3. Onder het vermogen van een partner wordt verstaan het saldo van zijn bezittingen en schulden.(…)
4. De beschrijving van de vermogens van de partners en de waardering van de daartoe behorende bezittingen en schulden geschiedt, ingeval van overlijden, per de datum van het eindigen van het geregistreerd partnerschap, bij ontbinding krachtens rechterlijke uitspraak op de datum waarop het daartoe strekkende verzoekschrift is ingediend en bij beëindiging met wederzijds goedvinden op het tijdstip waarop de overeenkomst daartoe is gesloten. De waardering van de goederen en schulden vindt plaats in onderling overleg en bij gebreke daarvan door een of meer deskundigen, te benoemen door de kantonrechter genoemd in artikel 679 Wetboek van Burgerlijke Rechtsvordering.
5. De verrekening vindt plaats doordat de ene partij aan de andere partij een zodanig bedrag uitkeert dat na de uitkering ieders vermogen gelijk is aan de helft van de gezamenlijke vermogens van de partners.
6. De uitkering vindt plaats in geld binnen een jaar na het eindigen, de ontbinding of de beëindiging van het geregistreerd partnerschap, tenzij partijen anders overeenkomen of de eisen van redelijkheid en billijkheid anders meebrengen.
7. Er vindt geen verrekening op grond van dit artikel plaats indien op het tijdstip van het eindigen, de ontbinding of de beëindiging van het geregistreerd partnerschap op een partner de schuldsanering van toepassing is verklaard of een partner in staat van faillissement of surséance van betaling verkeert.

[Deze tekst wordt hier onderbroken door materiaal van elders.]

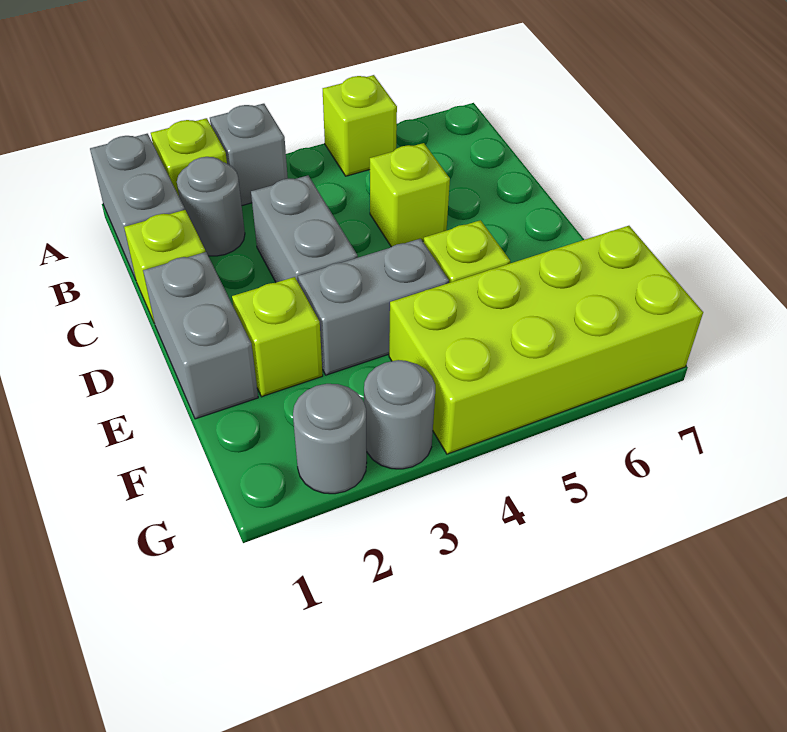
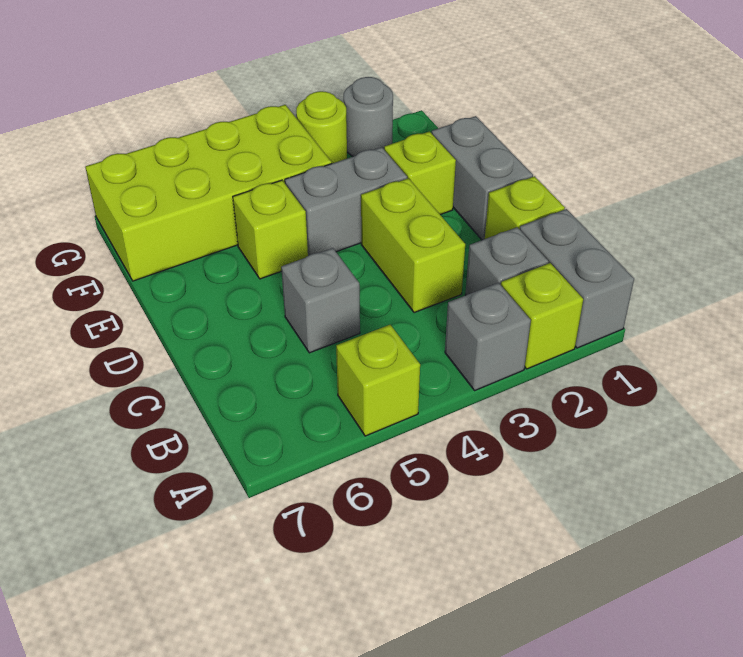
grey round brick B2 level 1 -> grey brick B2 level 1
grey brick C3:D3 level 1 -> lime brick C3:D3 level 1
lime brick C5 level 1 -> grey brick C5 level 1
grey round brick G3 level 1 -> lime round brick G3 level 1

Indien na afloop van de schuldsanering, het faillissement of de surseance van betaling het vermogen van de partner positief blijkt te zijn wordt de verrekening alsnog uitgevoerd. Verrekening vindt voorts niet plaats wanneer het vermogen van een partner zodanig negatief is dat meer dan de helft van hetgeen hij krachtens de verrekening zou ontvangen aan zijn schuldeisers ten goede zou komen.
8. In de verrekening worden niet betrokken:
- de goederen die ieder van de partners heeft bij het aangaan van het geregistreerd partnerschap;
- al hetgeen krachtens zaaksvervanging voor bovengenoemde goederen in de plaats is getreden;
- de opbrengst van goederen die van de verrekening zijn uitgesloten.